PS Vita, Now $275
With the high price of the PlayStation Vita’s memory stick, we take a look at whether you need the flash card to use the handheld, and what the added cost means for gamers.
Sony’s decision to stick to a proprietary flash format was initially met by criticism due to the simple fact that gamers didn’t like the idea of purchasing yet another memory card. However, when it was revealed that the cards will cost $24.99 for a 4GB Memory Card, $39.99 for 8GB, $69.99 for 16GB and $119.99 for 32GB, Sony immediately drew flak for their incredibly steep price. In comparison, a 4GB MicroSDHC card costs as little as $4.99 and a 32GB one costs $35.99.
As a defense, Sony stated that they wanted every Vita owner to have the same brand of memory, so it is “an even playing field” for gamers – even though load speeds on different brands of MicroSDHC cards is less than negligible. Another reason given was that it was an anti-piracy move, although it’d be naïve to think that the memory stick will manage to prevent piracy for a very long time, with most electronic devices hacked within weeks of launch. But even if you accept that milliseconds of load is important, or that the memory stick will be able to fend off pirates, neither excuse explains the price. Proprietary formats are generally more expensive due to the fact that less products are produced, but not by so much. For example, the NVG card used to store Vita retail games is also proprietary, yet must be cheap to produce, otherwise the games wouldn’t make a profit.

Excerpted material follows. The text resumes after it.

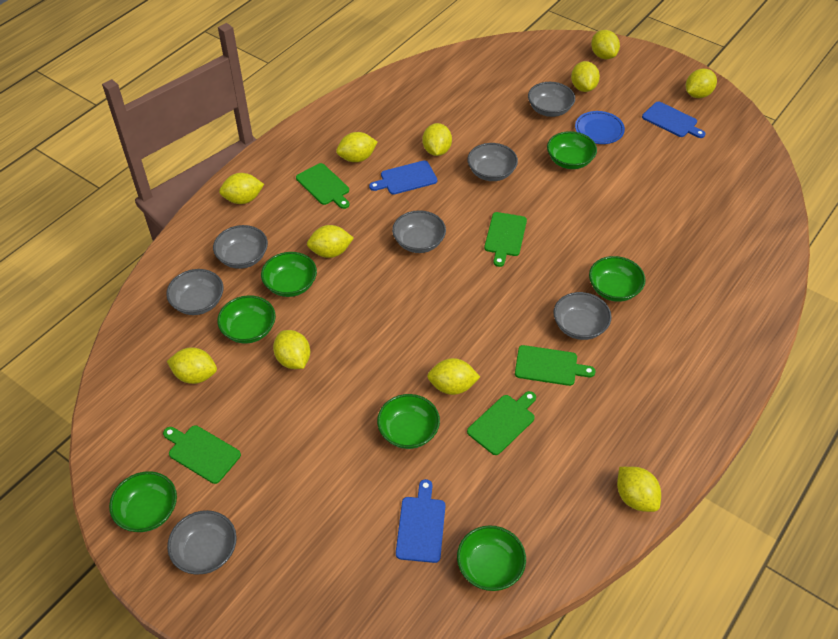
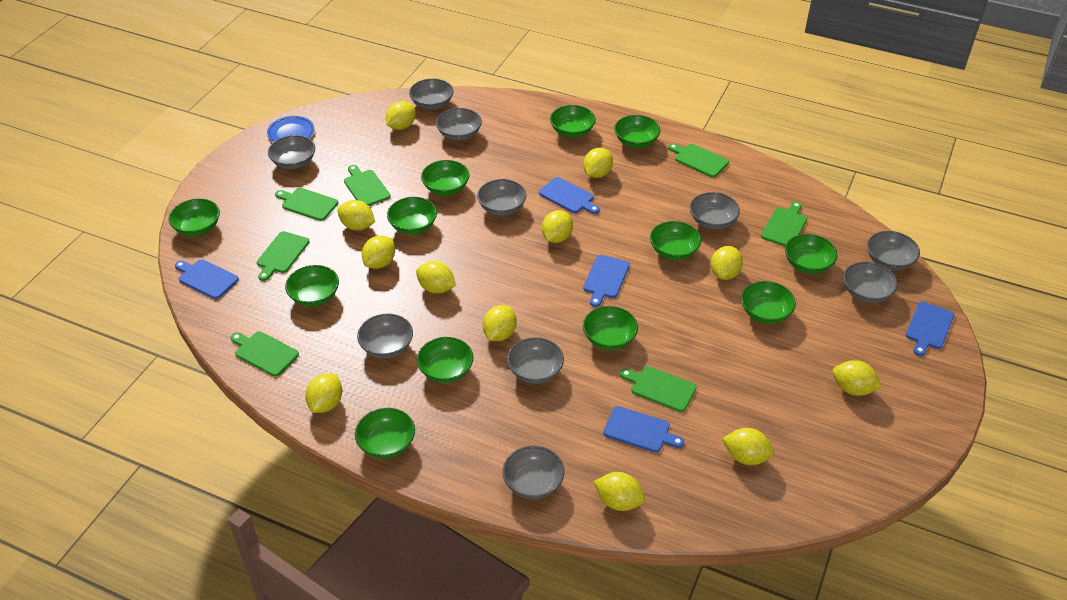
blue cutting board: 3 -> 5
green bowl: 7 -> 12
green cutting board: 5 -> 7
grey bowl: 7 -> 10
yellow lemon: 11 -> 12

The move is in direct contrast to Sony’s openness with the PS3, which is repeatedly praised for it’s ability to use any 2.5″ SATA HDD, and is actually more similar to Microsoft’s decision to charge well above average for their proprietary hard drives. But even Microsoft’s business strategy was preferable – you don’t need to own a HDD for 99% of retail games – but on the Vita, a memory card is much more important. The biggest launch title for the Vita, Uncharted: Golden Abyss, requires a memory card simply to save the game, along with several other games. That means that if you buy a normal Vita without a card, you will essentially be unable to play the game. The sad fact is that the average gamer won’t know this, and neither will gift-givers, meaning that the first emotion countless Vita owners feel when they try and play their new handheld will be anger and confusion. Especially when they realize the price of the memory stick.
If you plan on buying a PlayStation Vita, you will have to buy a memory stick just to play all the retail games, so the true cost of the Vita is above the advertised price of $249. Sony has basically sold a car without one of the wheels, just to make it appear cheaper.